The potato is the workhorse of the vegetable family. Never really fashionable, let alone faddish, the potato remains eternally popular thanks to its endless applications, of which the following two have graced our table in the past week.
Buttered potato chips.
I do this for the boys, who adore potato chips. It’s a cross between a hot potato salad and traditional potato chips and it’s dead easy.
Slice several potatoes into chip size; two inches long with centimetre sides, if we can mix imperial and metric.
Boil until not soft, but getting there. Drain. Toss in a little butter, salt and a little pepper; place on a baking tray. Bake until almost crisp, scattering the pile over once or twice. Tip the whole mess into a large bowl, add more butter if desired.
I served these at our barbecue* the other night, omitting the oven stage. I placed them in a heavy cast iron frypan after parboiling instead, and sat this on the grill over very hot coals. I gave the pan a shake every now and then and, when brought to the table, they were steaming in the butter. I splashed them with white vinegar and the aroma brought noses to attention all around the table. Offer home-made mayonnaise or tartare.

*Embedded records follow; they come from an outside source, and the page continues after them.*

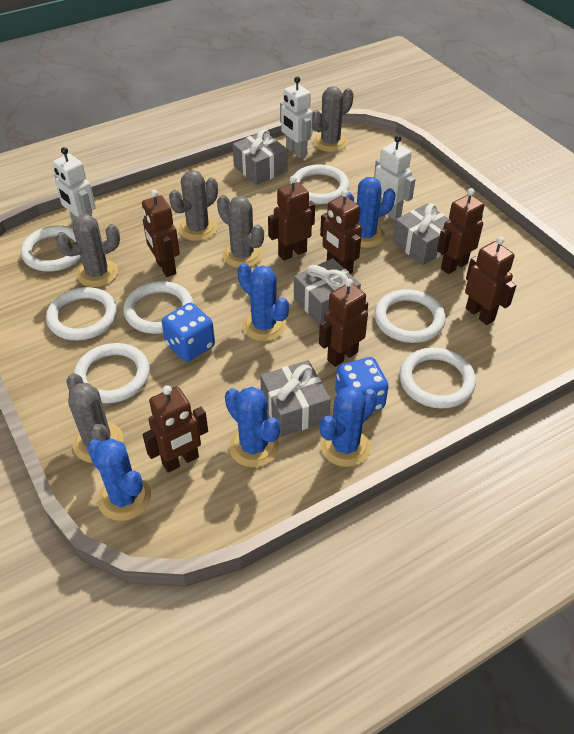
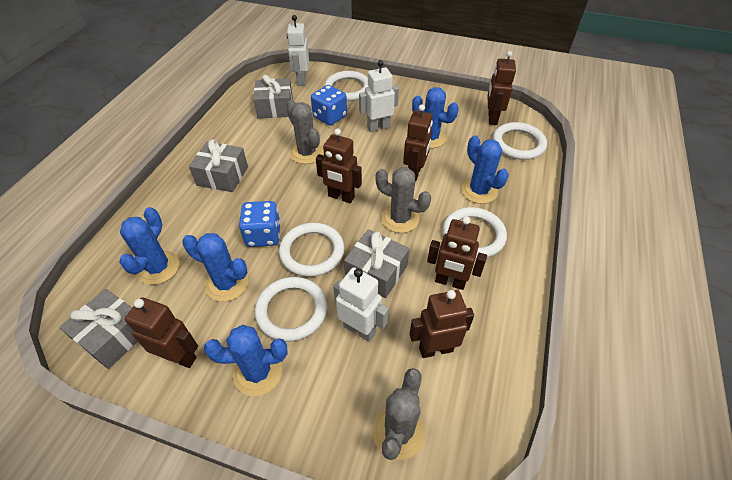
brown robot: 7 -> 6
grey cactus: 5 -> 3
white ring: 7 -> 5

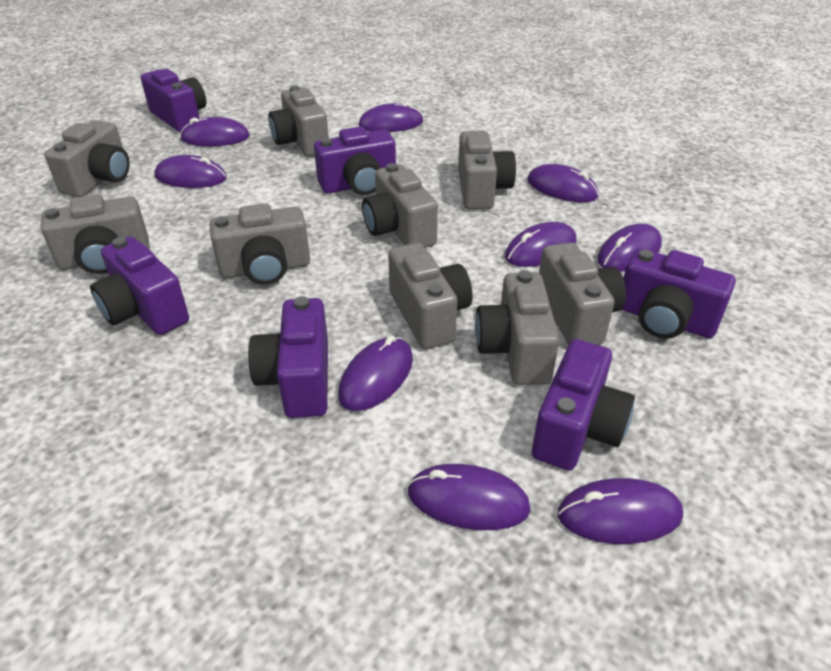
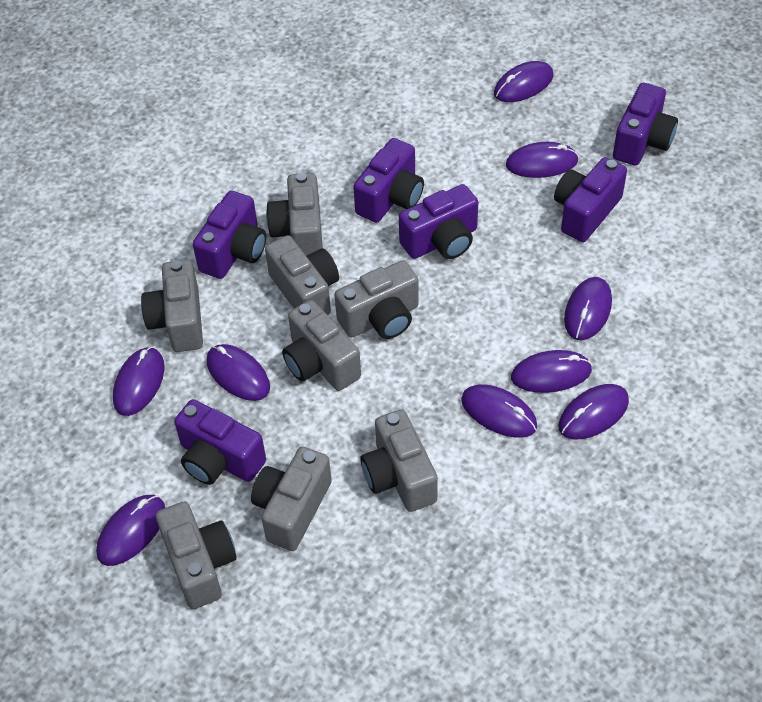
grey camera: 9 -> 8

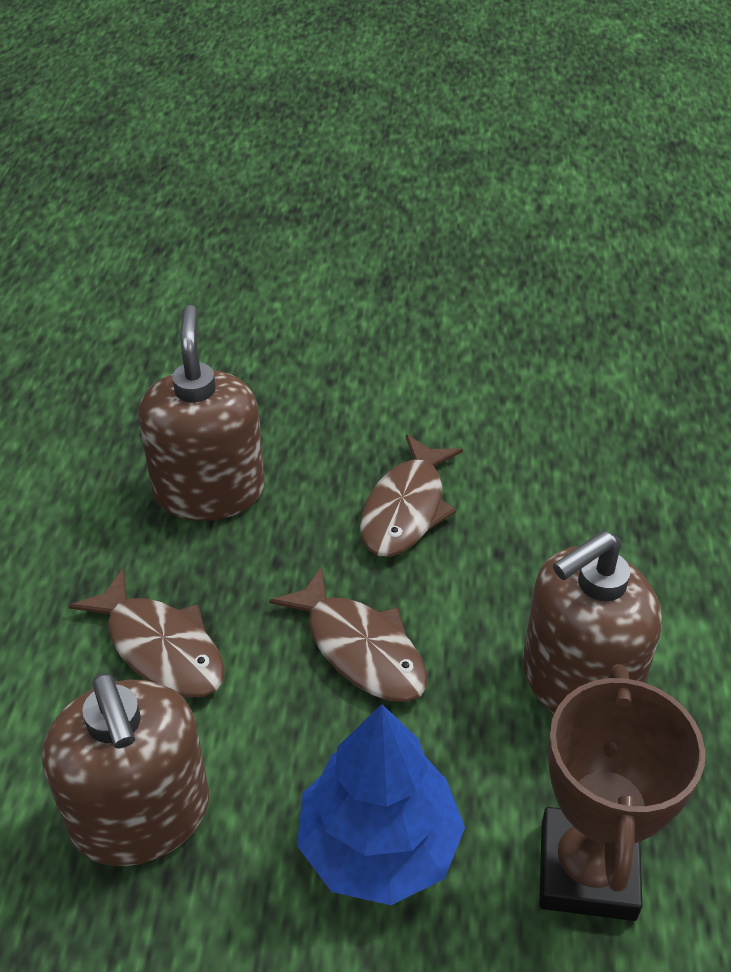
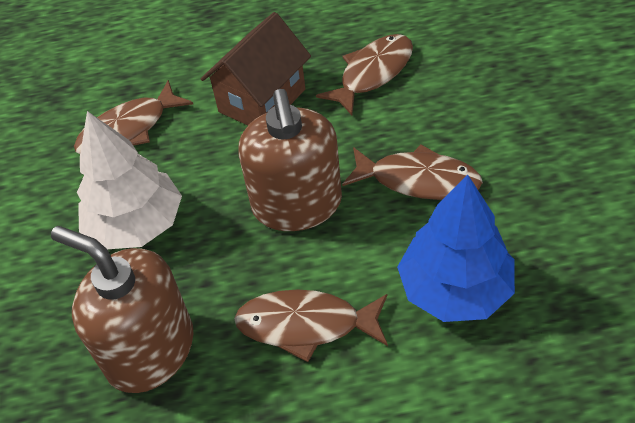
brown fish: 3 -> 4
brown house: 0 -> 1
brown soap dispenser: 3 -> 2
brown trophy: 1 -> 0
white tree: 0 -> 1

(*Also on the menu: spring lamb loin chops dusted with salt and pepper and fast-grilled over sprigs of rosemary and mint torn straight from the herb garden; grilled zucchini strips with home-made pesto; salad of iceberg lettuce, tomato, capsicum, onion, cucumber, fetta and olives.)

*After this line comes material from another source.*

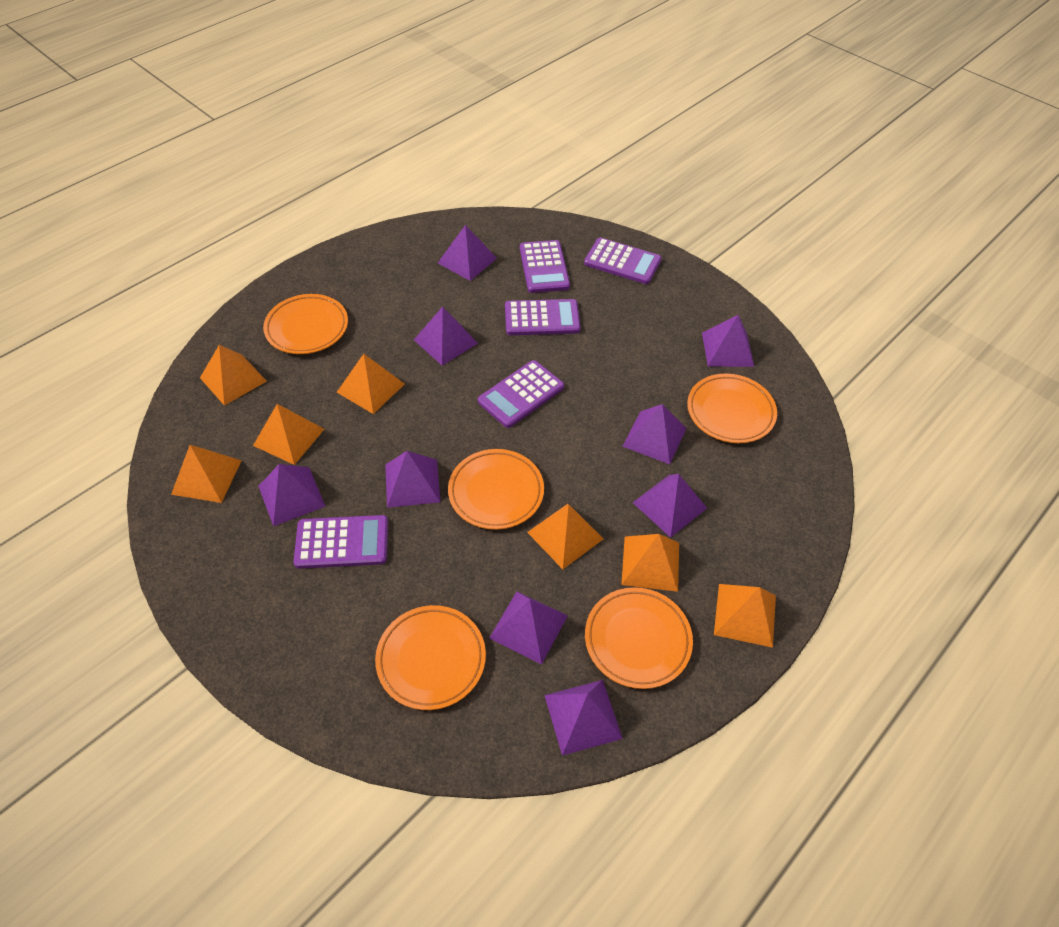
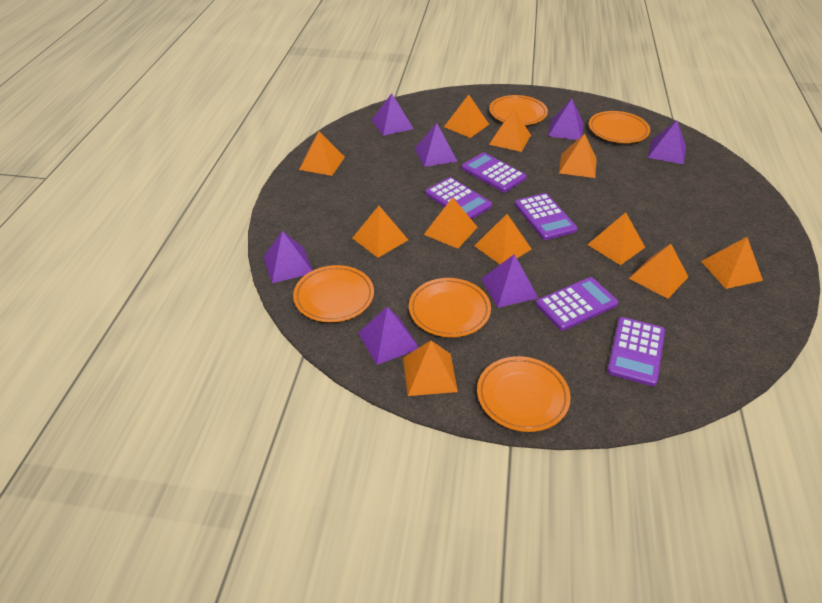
orange pyramid: 7 -> 11
purple pyramid: 9 -> 7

Coucous with boiled potatoes and chili.
Cook up a pot of fluffy couscous, adding butter and salt if you wish. Or not. Just make sure it’s fluffy and not heavy. No tips here, it’s all practice and the right ratio of water to grain.
Chop a couple of unpeeled medium red potatoes into eighths and boil them. When almost done, add a dozen trimmed butter beans and some florets of broccoli. Cook another few minutes. Drain.

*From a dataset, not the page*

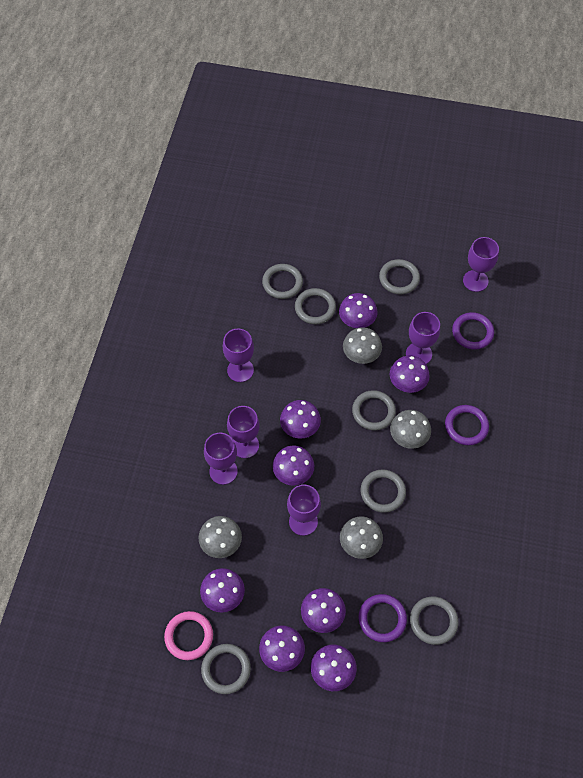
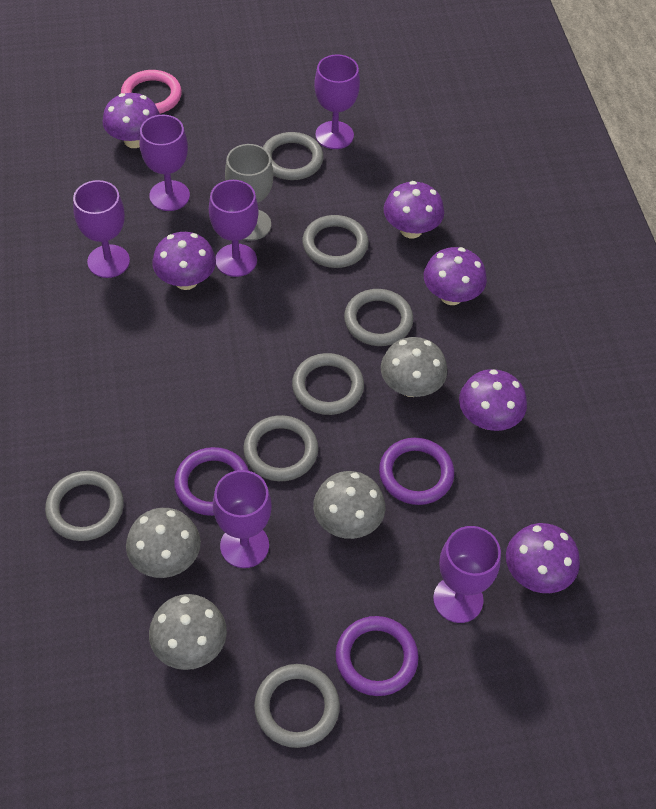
grey goblet: 0 -> 1
purple mushroom: 8 -> 6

In a lidded frypan, slowly cook two red onions chopped into rings, almost until caramelised. Later, add lengths of red capsicum to the pan and a clove of garlic if you wish.
Place a mound of coucous in each bowl, tumble in the potatoes, butterbeans, broccoli, capsicum and onion; top with thick yogurt or sour cream and serve with chilli sauce of the Tabasco type.
The humble potato, native of the Chiloé Archipelago, in all its manifestations will always leave faddish vegetables in the shade. Celeriac remoulade anyone?